_Work required_
Copy the full listing exactly.

_Recorded data_
■ ■ ■ ■ ■ ■ ■

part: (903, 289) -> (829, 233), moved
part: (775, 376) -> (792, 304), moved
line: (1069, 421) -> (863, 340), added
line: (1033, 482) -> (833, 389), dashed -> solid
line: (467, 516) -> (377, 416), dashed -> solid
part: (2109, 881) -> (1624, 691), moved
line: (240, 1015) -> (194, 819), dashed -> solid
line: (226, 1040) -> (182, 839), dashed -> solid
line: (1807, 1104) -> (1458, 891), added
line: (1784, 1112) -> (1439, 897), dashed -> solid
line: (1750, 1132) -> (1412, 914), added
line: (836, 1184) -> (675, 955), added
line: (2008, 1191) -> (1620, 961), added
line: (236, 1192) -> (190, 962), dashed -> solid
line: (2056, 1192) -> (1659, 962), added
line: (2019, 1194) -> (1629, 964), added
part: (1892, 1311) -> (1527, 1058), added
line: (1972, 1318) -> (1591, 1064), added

■ ■ ■ ■ ■ ■ ■

_Finished task_
part: (903, 289) -> (829, 233), moved
part: (775, 376) -> (792, 304), moved
line: (1069, 421) -> (863, 340), added
line: (1033, 482) -> (833, 389), dashed -> solid
line: (467, 516) -> (377, 416), dashed -> solid
part: (2109, 881) -> (1624, 691), moved
line: (240, 1015) -> (194, 819), dashed -> solid
line: (226, 1040) -> (182, 839), dashed -> solid
line: (1807, 1104) -> (1458, 891), added
line: (1784, 1112) -> (1439, 897), dashed -> solid
line: (1750, 1132) -> (1412, 914), added
line: (836, 1184) -> (675, 955), added
line: (2008, 1191) -> (1620, 961), added
line: (236, 1192) -> (190, 962), dashed -> solid
line: (2056, 1192) -> (1659, 962), added
line: (2019, 1194) -> (1629, 964), added
part: (1892, 1311) -> (1527, 1058), added
line: (1972, 1318) -> (1591, 1064), added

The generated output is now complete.